Introduction

scrapy

An open source and collaborative framework for extracting the data you need from websites. In a fast, simple, yet extensible way.

Install¶

We can install it using pi

1	`pip install Scrapy`

Project structure¶

scrapy_project

From here there are 3 important items

Spiders¶

In this folder we will create the specific class that represent the spiders.

scrapy_spider

name this is the specific name of the spider.
start_urls this is the list of starting URLs to be crawl.
parse() this is the main function that will get the items from the response object that contain the webpages.
The next part is to handle the pagination of some pages.
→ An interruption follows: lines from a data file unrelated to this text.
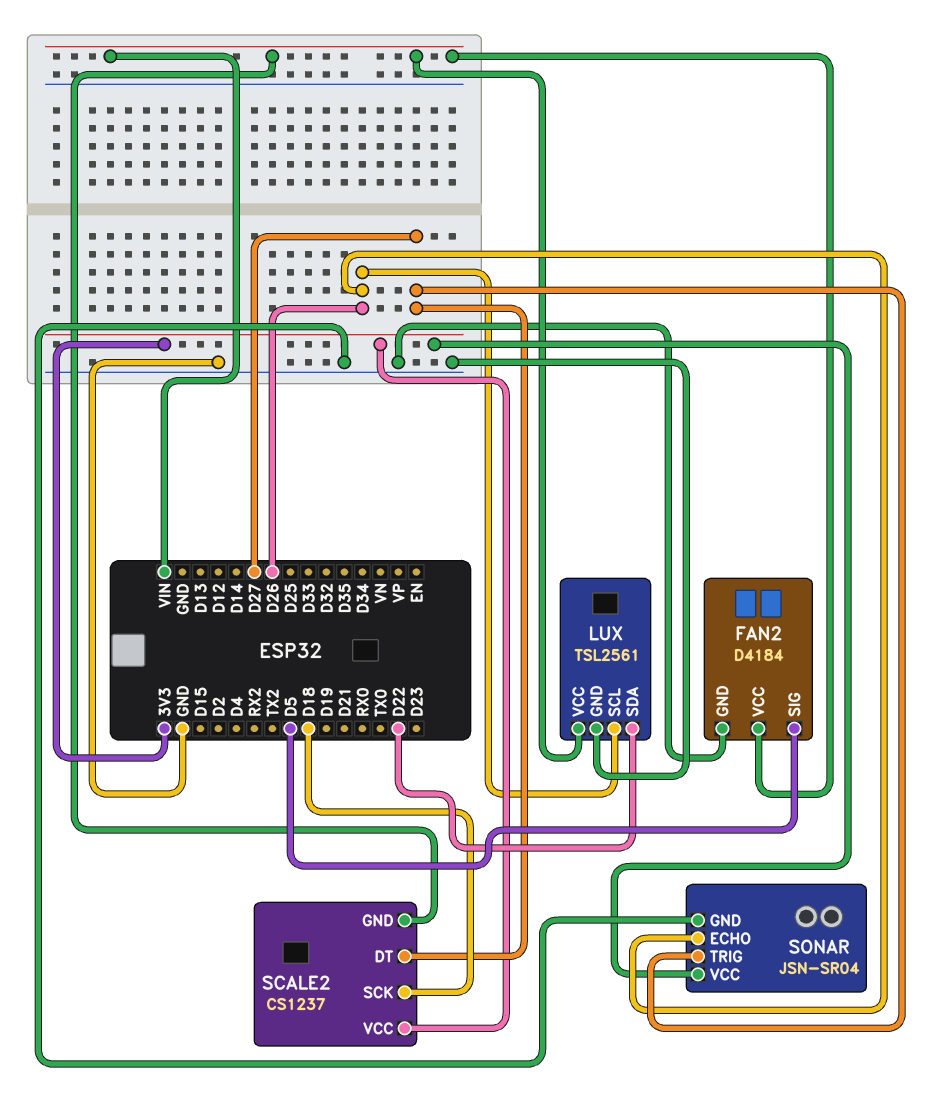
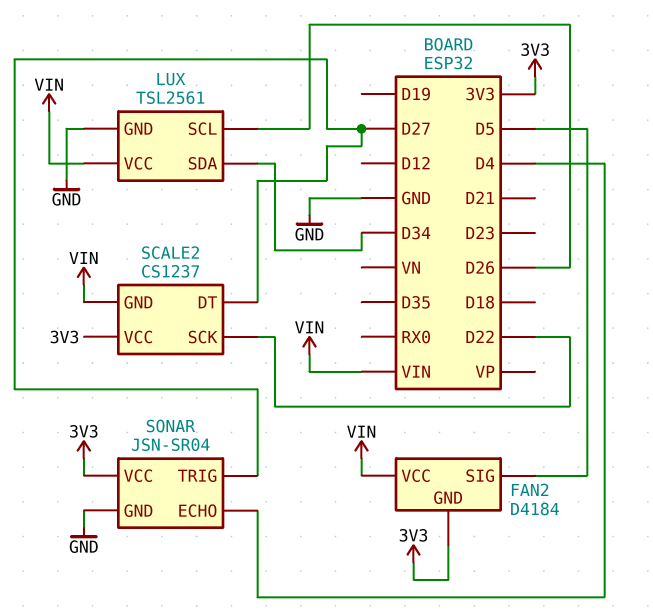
FAN2 pin GND: GND -> 3V3
LUX pin SDA: D22 -> D34
SCALE2 pin SCK: D18 -> D22
SONAR pin ECHO: D26 -> D4

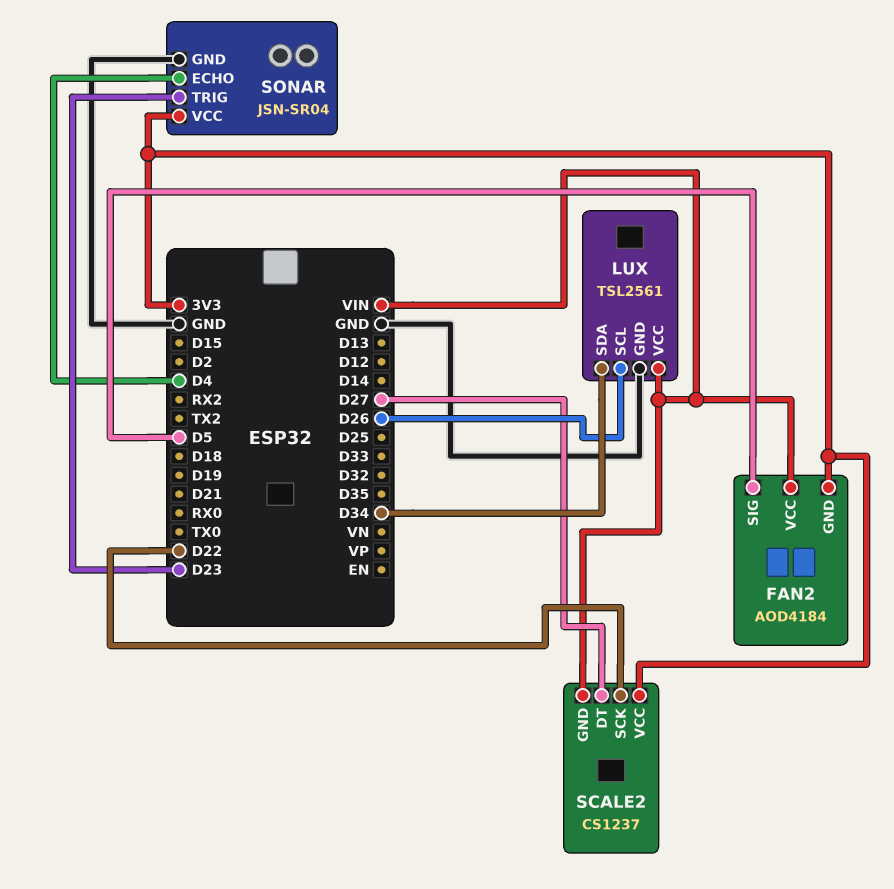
FAN2: D4184 -> AOD4184
SONAR pin TRIG: D27 -> D23

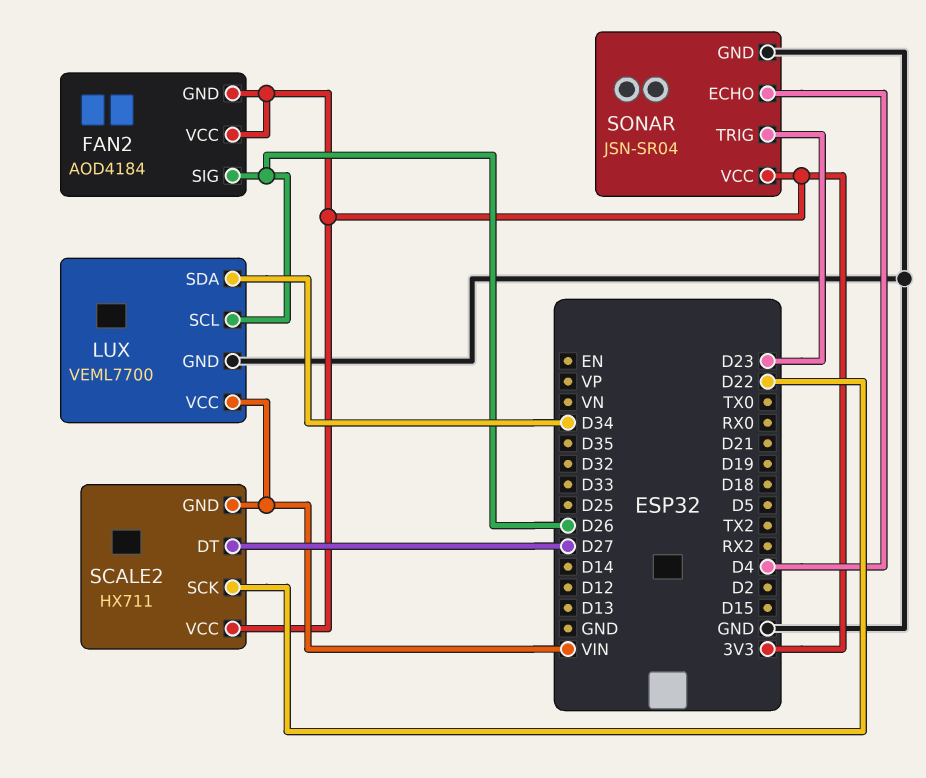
FAN2 pin SIG: D5 -> D26
FAN2 pin VCC: VIN -> 3V3
LUX: TSL2561 -> VEML7700
SCALE2: CS1237 -> HX711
First create next_page is a variable storing the selector for the button for the next page. the second part is a conditional that will check if there is a next page. the third, Use the function follow() this will received the selector next_page and a callback function, in this case parse().

items¶

This script will hold the items and the itemloaders. The items will hold the information that we scrap, after the Itemloaders clean them. there will be some changes in the spiders and in the items.py files. Bellow some examples

project/spider/whiskyspider.py scrapy_spider

Imports: We need to import, First, the item class for the specific spider from whiskyscraper.items import WhiskyscraperItem. Second, we import the scrapy item loader from scrapy.loader import ItemLoader.
parse(): We need to create an instance of the ItemLoader this will received two parameters, first the item class, in this case WhiskyscraperItem() and a selector. l = ItemLoader(item = WhiskyscraperItem(), selector=products) where products for products in response.css('div.product-item-info'):.
Finally we yield the l.load_item() (Basically load the clean information on the item).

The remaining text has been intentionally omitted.